Et cette misérable existence que nous menons, on ne lui laisse même pas achever son cours normal. En ce qui me concerne, je ne me plains pas car j'ai été privilégié. J'ai douze ans et j'ai engendré plus de quatre cents enfants. Tel devrait être le sort normal de tout cochon. Hélas, il n'existe pas un animal qui échappe en fin de compte au couteau barbare. Vous, jeunes gorets qui êtes en ce moment assis sous mes yeux, l'année ne passera pas que vous n'ayez rendu l'âme sur le billot avec des cris déchirants. Telles est la fin horrible qui nous attend tous, que nous soyons vache, cochon, poule ou mouton. Et n'allez pas croire que le sort soit plus clément aux chevaux ou aux chiens. Toi par exemple, Boxer, le jour où tes muscles puissants s'affaibliront, Jones t'enverra chez l'équarisseur qui te coupera la gorge et te réduira en bouillon pour les chiens courants. Quant aux chiens, dès qu'ils prennent de l'âge et perdent leurs dents, Jones leur attache une pierre au cou et les noie dans la mare la plus proche.
"Par conséquent, Camarades, n'est-il pas clair comme le jour que tous les maux dont nous sommes accablés ont leur source dans la tyrannie des humains ? Que nous nous débarrassions seulement de l'homme et le fruit de nos efforts serait nôtre. Nous pourrions devenir riches et libres, du jour au lendemain pour ainsi dire. Dans ces conditions, quel est notre devoir ? Eh ! bien, c'est de travailler jour et nuit, corps et âmes, pour abattre la race humaine. 'Révolte ! Révolte!', tel est mon message et mon mot d'ordre, Camarade; j'ignore quand viendra l'instant de cette Révolte; ce peut être dans une semaine comme dans cent ans; ce que je sais, aussi sûrement que je vois cette paille sous mes pieds, c'est que tôt ou tard justice sera faite. Que ce but vous soit toujours présent à l'esprit, Camarades, tout au long du peu qui vous reste à vivre. Et surtout, transmettez mon message à ceux qui viendront après vous de sorte que les générations futures poursuivent le combat jusqu'à la victoire finale.
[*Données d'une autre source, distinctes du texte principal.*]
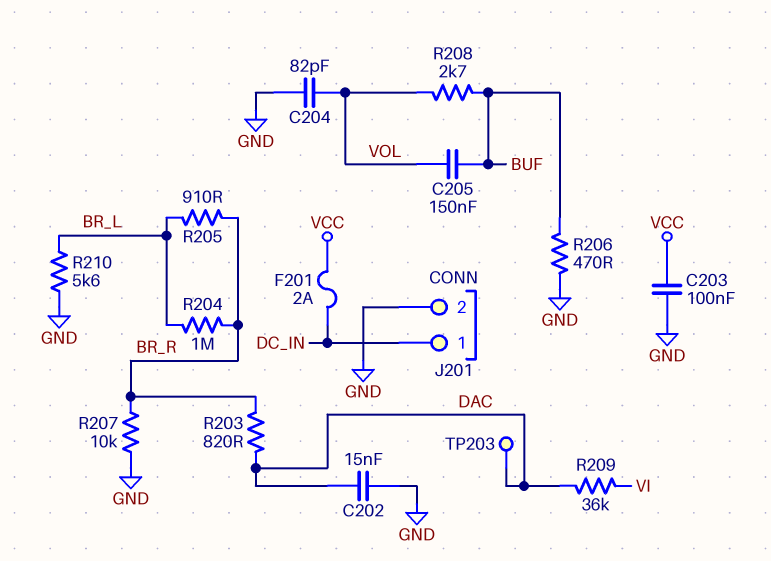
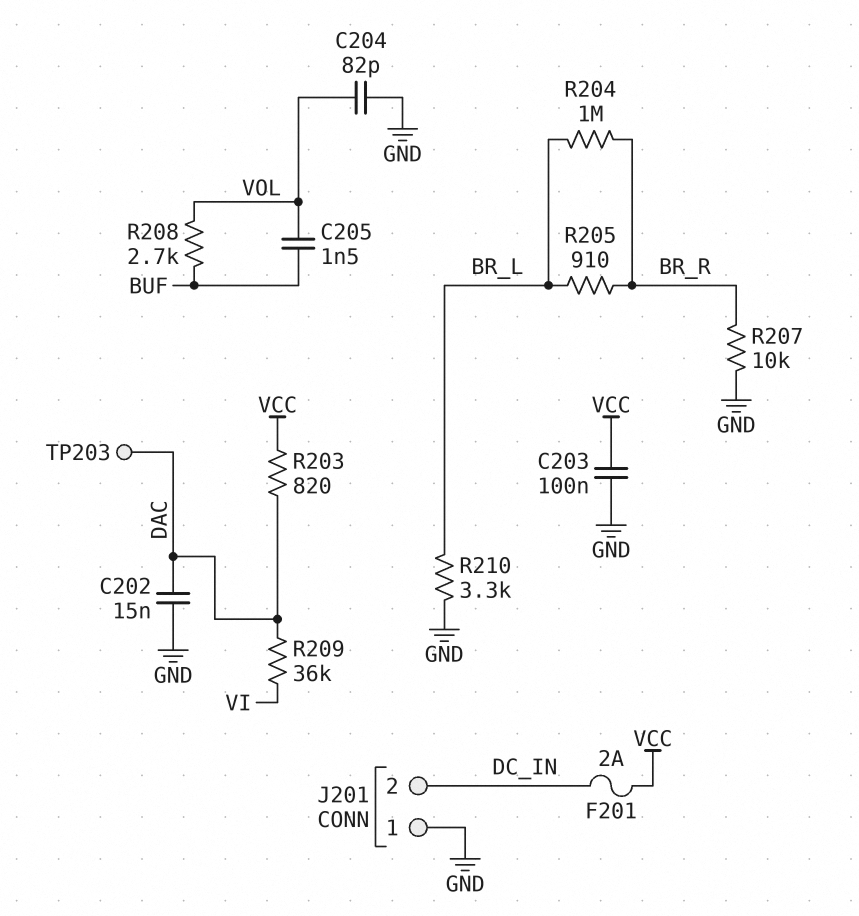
C205: 150nF (BUF, VOL) -> 1.5nF (BUF, VOL)
J201 pin 1: DC_IN -> GND
J201 pin 2: GND -> DC_IN
R203: 820 (BR_R, DAC) -> 820 (DAC, VCC)
R206: 470 (BUF, GND) -> none
R210: 5.6k (BR_L, GND) -> 3.3k (BR_L, GND)

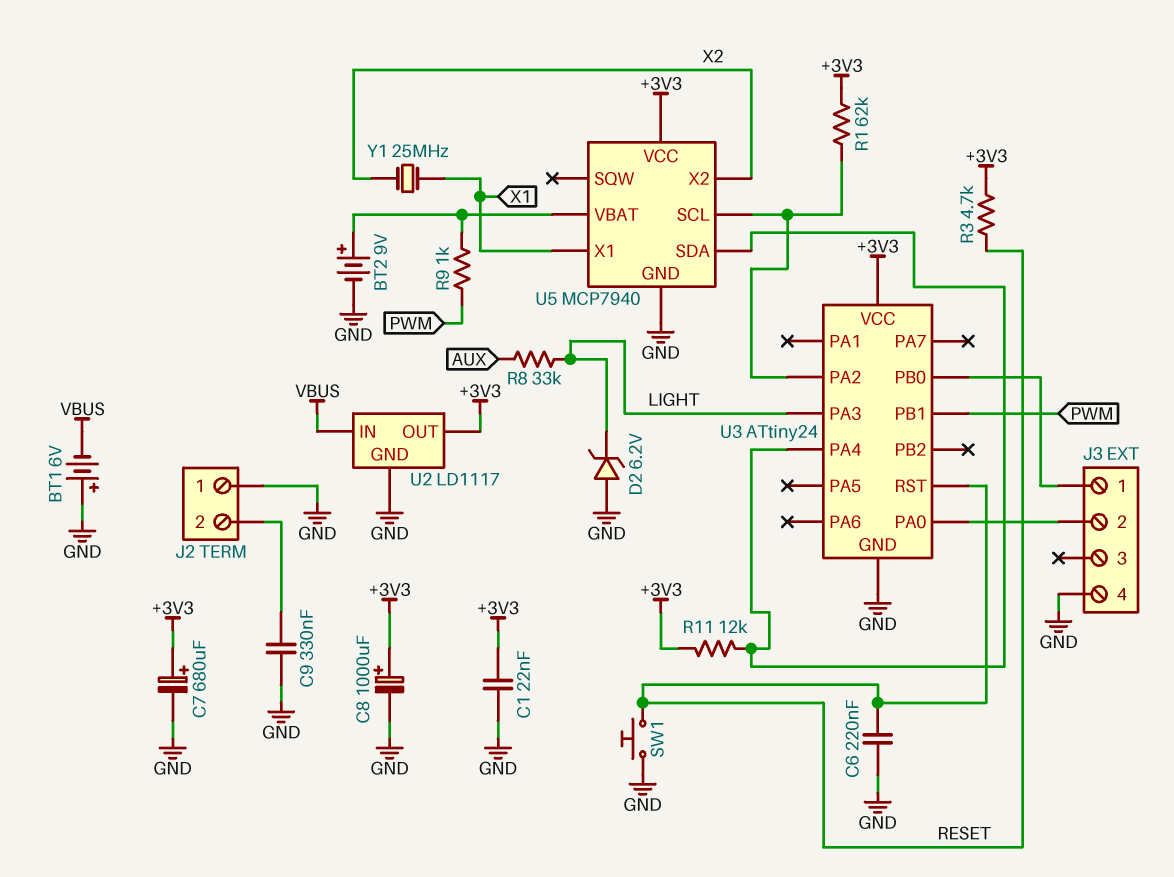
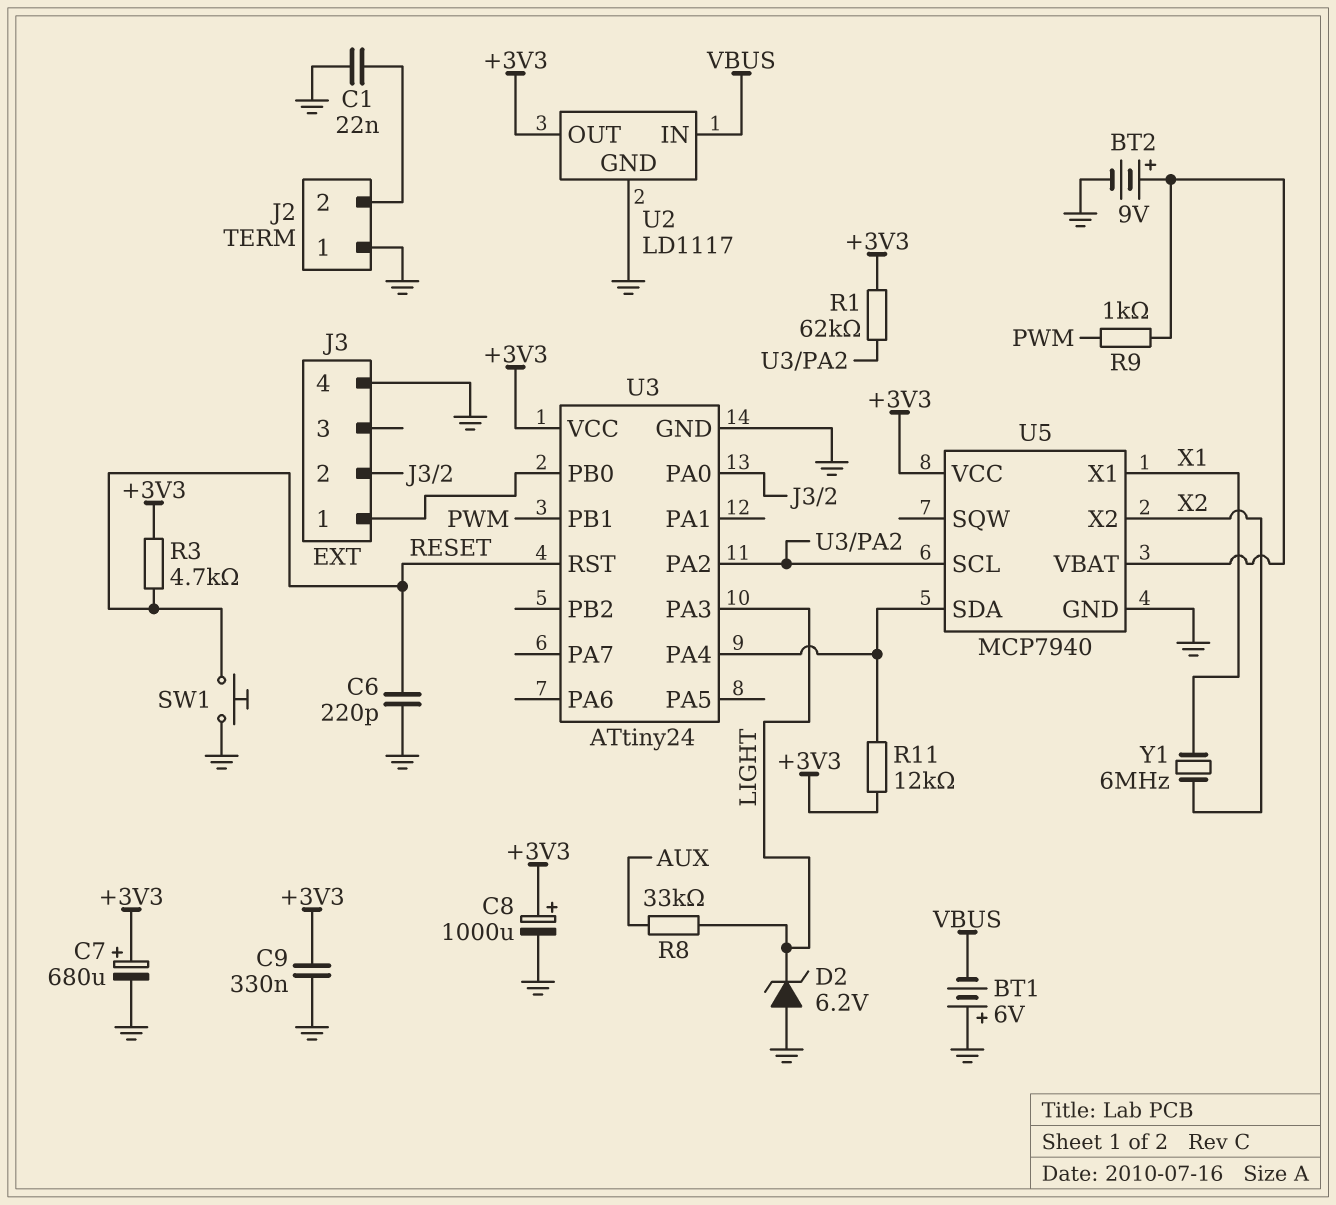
C1: 22nF (+3V3, GND) -> 22nF (GND, J2/2)
C6: 220nF (GND, RESET) -> 220pF (GND, RESET)
C9: 330nF (GND, J2/2) -> 330nF (+3V3, GND)
Y1: 25MHz (X1, X2) -> 6MHz (X1, X2)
"Et souvenez-vous bien, Camarades, que votre résolution ne devra jamais faiblir. Ne vous laissez égarer par aucun argument fallacieux. N'écoutez jamais ceux qui vous diront que l'homme et les animaux ont un intérêt commun, que la prospérité de l'un est la prospérité des autres. C'est un mensonge. L'homme ne sert d'autre intérêt que le sien propre. Et qu'entre nous, animaux, règne une unité parfaite, une parfaite camaraderie dans la lutte commune. Tous les hommes sont des ennemis. Tous les animaux sont des camarades.